A register is a record of information based on people—not events—that is updated in a defined and systematic way. The Leicestershire register is population-based. It covers Leicestershire and Rutland (once part of Leicestershire), a mixed urban and rural area in central England. This has a relatively stable population of about one million people, 11% of whom are South Asian.
The aim of the register is to promote the health, quality of life and social inclusion of people with severe learning disabilities and their family carers. It does this by providing a sampling frame for research and a wide range of high quality information to assist service delivery (Box 1). The register has supplied information to the UK and Irish governments, the Mental Health Foundation and many local departments and agencies. It also provides a safety net by periodically assessing the needs of individuals on its database.

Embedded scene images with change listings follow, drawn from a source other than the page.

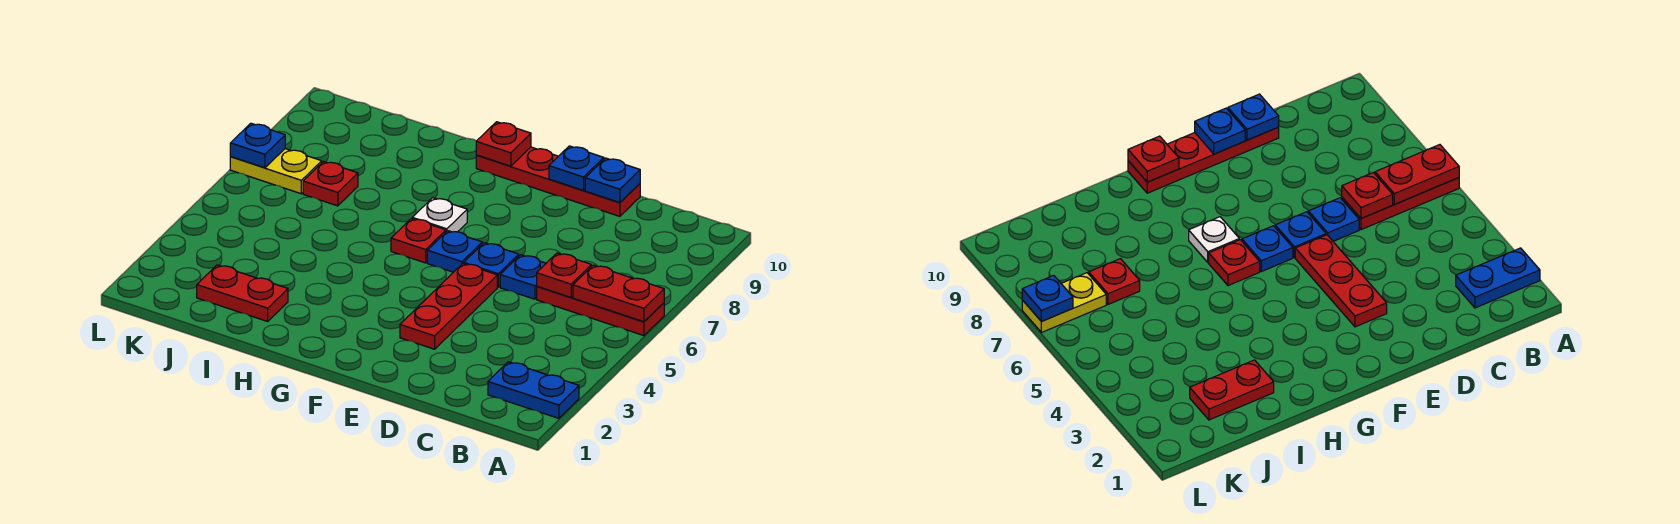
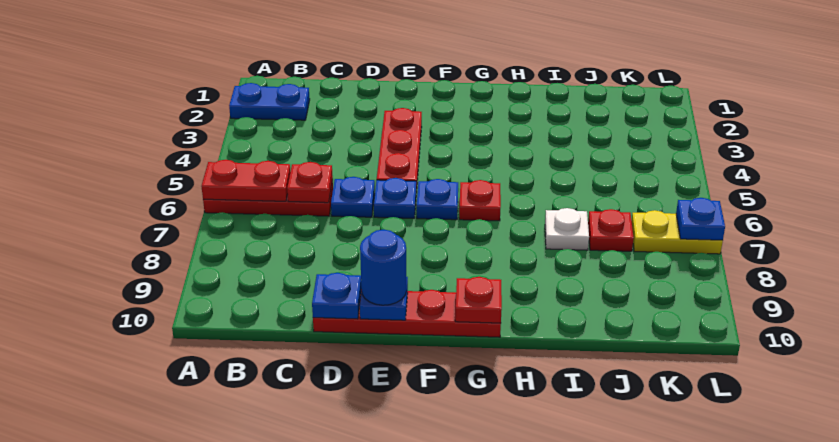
none -> blue round brick E10 level 3
white plate G7 level 1 -> white plate I7 level 1
red plate I2:J2 level 1 -> none

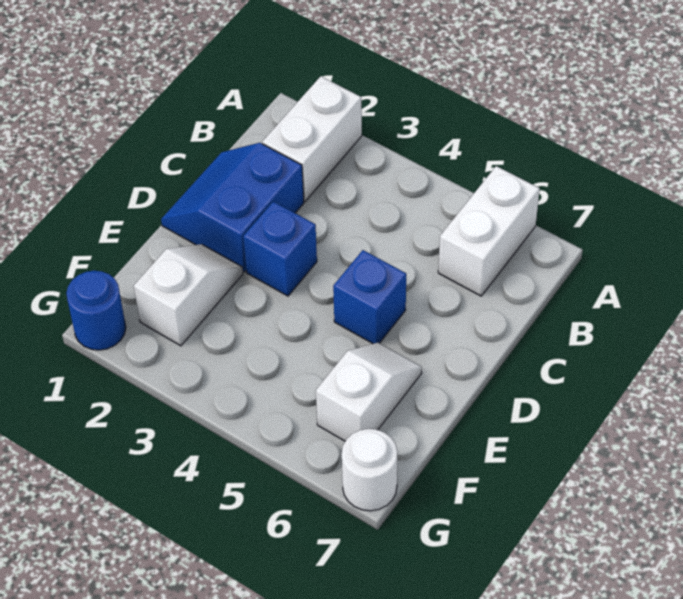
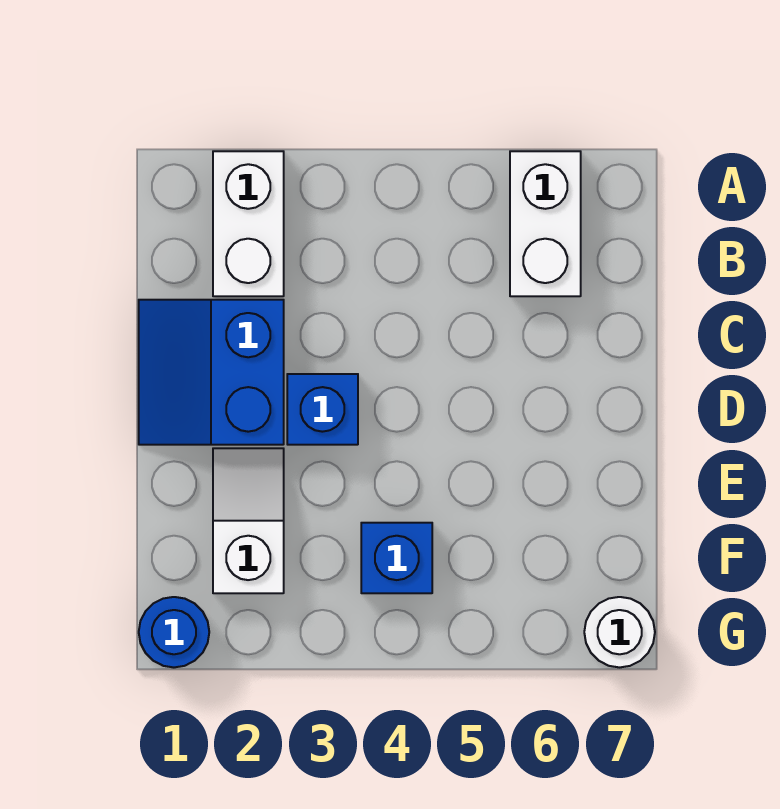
blue brick D5 level 1 -> blue brick F4 level 1
white slope E6:F6 level 1 top F -> none

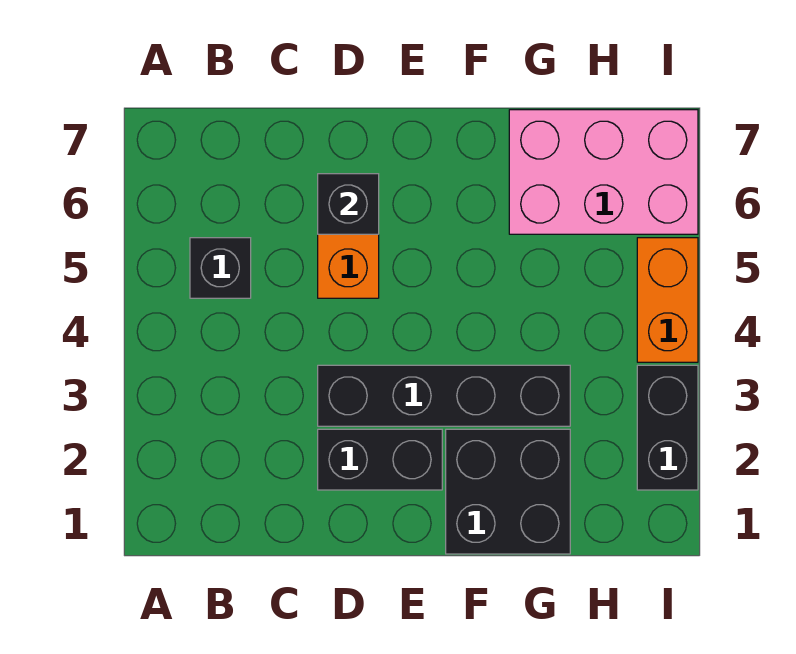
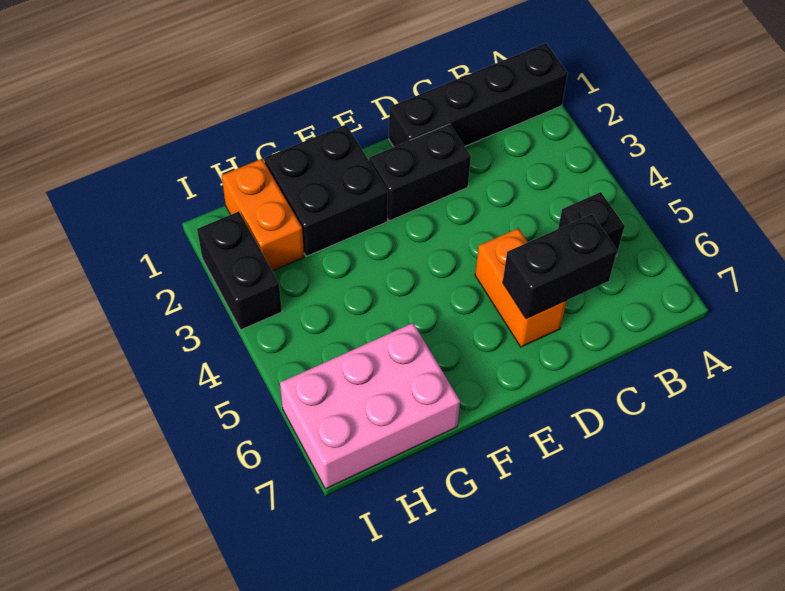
black brick D3:G3 level 1 -> black brick A1:D1 level 1
black brick D6 level 2 -> black brick C6:D6 level 2
orange brick I4:I5 level 1 -> orange brick H1:H2 level 1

Individuals are eligible for inclusion on the register if they are 19 and over; live within the county boundaries; and meet the criteria defining severe learning disabilities. These adults have a significant developmental intellectual impairment, problems with social functioning and need long-term support to live independently. The threshold for inclusion gives priority to those in greatest need. For them, the benefits of extra support are expected to outweigh any stigma of being categorised.
Adults on the register are followed up for life; and there are plans to extend the register to teenagers. There are currently about 3,000 adults on the register. This gives a prevalence rate of 3.9 per 1,000 population. It is estimated that 95% of all those eligible are included.
Inclusion requires a two-stage process of obtaining informed consent from service users and their main carers (Figure 1). The first stage—to allow professionals to share their names and contact details with the register so it can offer them an interview—is an opt-out process. A formal mechanism for this is now being set up. The second stage—to allow the register to collect, store and use their personal data—is an opt-in process. This has always been a formal written procedure, with service users’ express consent being obtained whenever possible.
Notification is a continual process. A network of around 130 professionals in primary and secondary care notifies the register about eligible service users. The professionals make one-off notifications of new patients or clients. Professional groups also work with the register to produce regular updated lists of their workloads. The register has developed its network by taking time to build working relationships based on trust and by issuing clear guidance about agreed procedures.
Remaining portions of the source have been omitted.